« Occupons Montréal » : La Ligue des droits et libertés dénonce l’expulsion des indigné-e-s

 

Montréal, le 25 novembre 2011 – La Ligue des droits et libertés dénonce vigoureusement la décision des autorités de la Ville de Montréal d’expulser les indigné-e-s du Square Victoria. Cette décision politique porte atteinte à la liberté d’expression, au droit d’association et de manifestation pacifique. Elle choque d’autant plus que les indigné-e-s ont démontré depuis le début de leur occupation, une volonté de chercher différents aménagements afin de répondre aux exigences à chaque fois grandissantes de la Ville à l’égard de leurs installations.

 

Selon les informations recueillies ce matin sur place par la Ligue auprès des « occupant-e-s » des lieux, des démarches se poursuivaient encore à ce moment-là auprès de la Ville de Montréal afin de tenter de négocier d’autres aménagements possibles.
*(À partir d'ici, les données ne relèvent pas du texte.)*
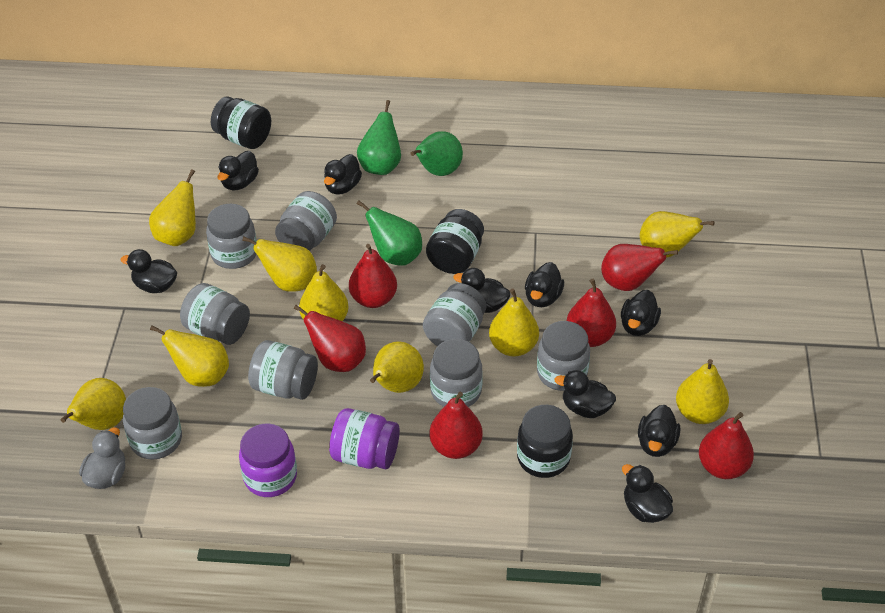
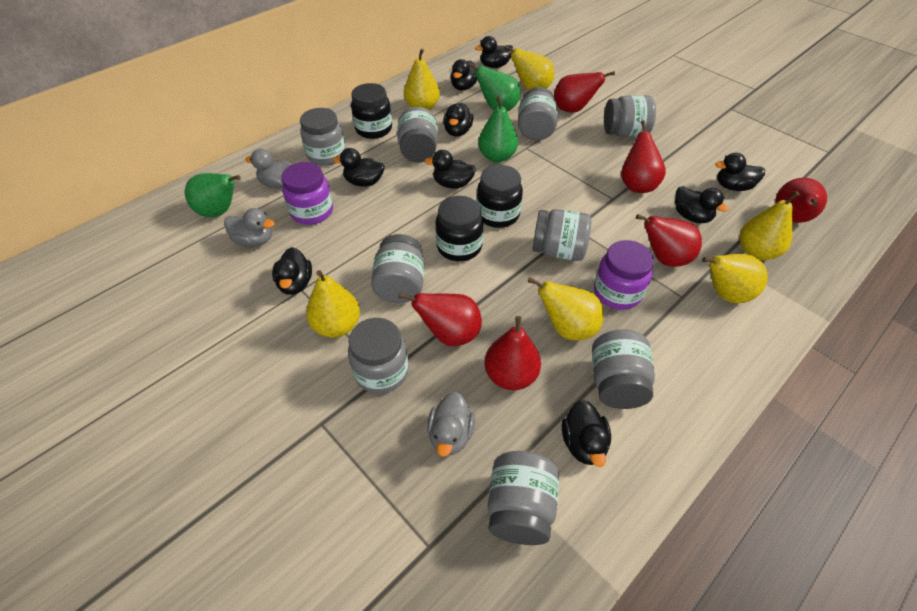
grey duck: 1 -> 3
grey jar: 8 -> 9
yellow pear: 9 -> 6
Les indigné-e-s exploraient en effet d’autres avenues et moyens d’expression et il apparaît encore plus inacceptable dans ce contexte que l’on mette ainsi abruptement fin à l’action des indigné-e-s.

 

Par ailleurs, en regard de l’opération policière de ce matin, alors que l’opération d’expulsion du Square Victoria était terminée, la Ligue estime que rien ne justifiait l’avis de dispersion servi aux personnes qui se trouvaient à l’extérieur du périmètre de leur intervention, ainsi que les manœuvres pour forcer leur dispersion.  De plus, la Ligue a constaté que, durant toute la durée de l’opération policière, plusieurs agents en service ne portaient pas de marque d’identification ce qui est en contravention avec les principes énoncés par l’article 5 du Code de déontologie policière.

 

En regard des enjeux de société fondamentaux soulevés par le mouvement des indigné-e-s, la Ligue des droits et libertés juge irrecevables les raisons invoquées pour éteindre leurs voix. Ce mouvement international initié par les manifestants d’Espagne et de Wall Street lance un message politique qui devrait être préservé et non pas étouffé. La Ligue des droits et libertés tient à rappeler aux élus qu’ils ont le devoir de préserver la liberté d’expression, le droit d’association et de manifestation qui sont le fondement même de la démocratie. On ne peut limiter l’exercice de la liberté d’expression du seul fait qu’elle dérange, choque ou simplement parce qu’elle ne rencontre pas l’approbation ou les vues de certaines personnes ou de certains groupes.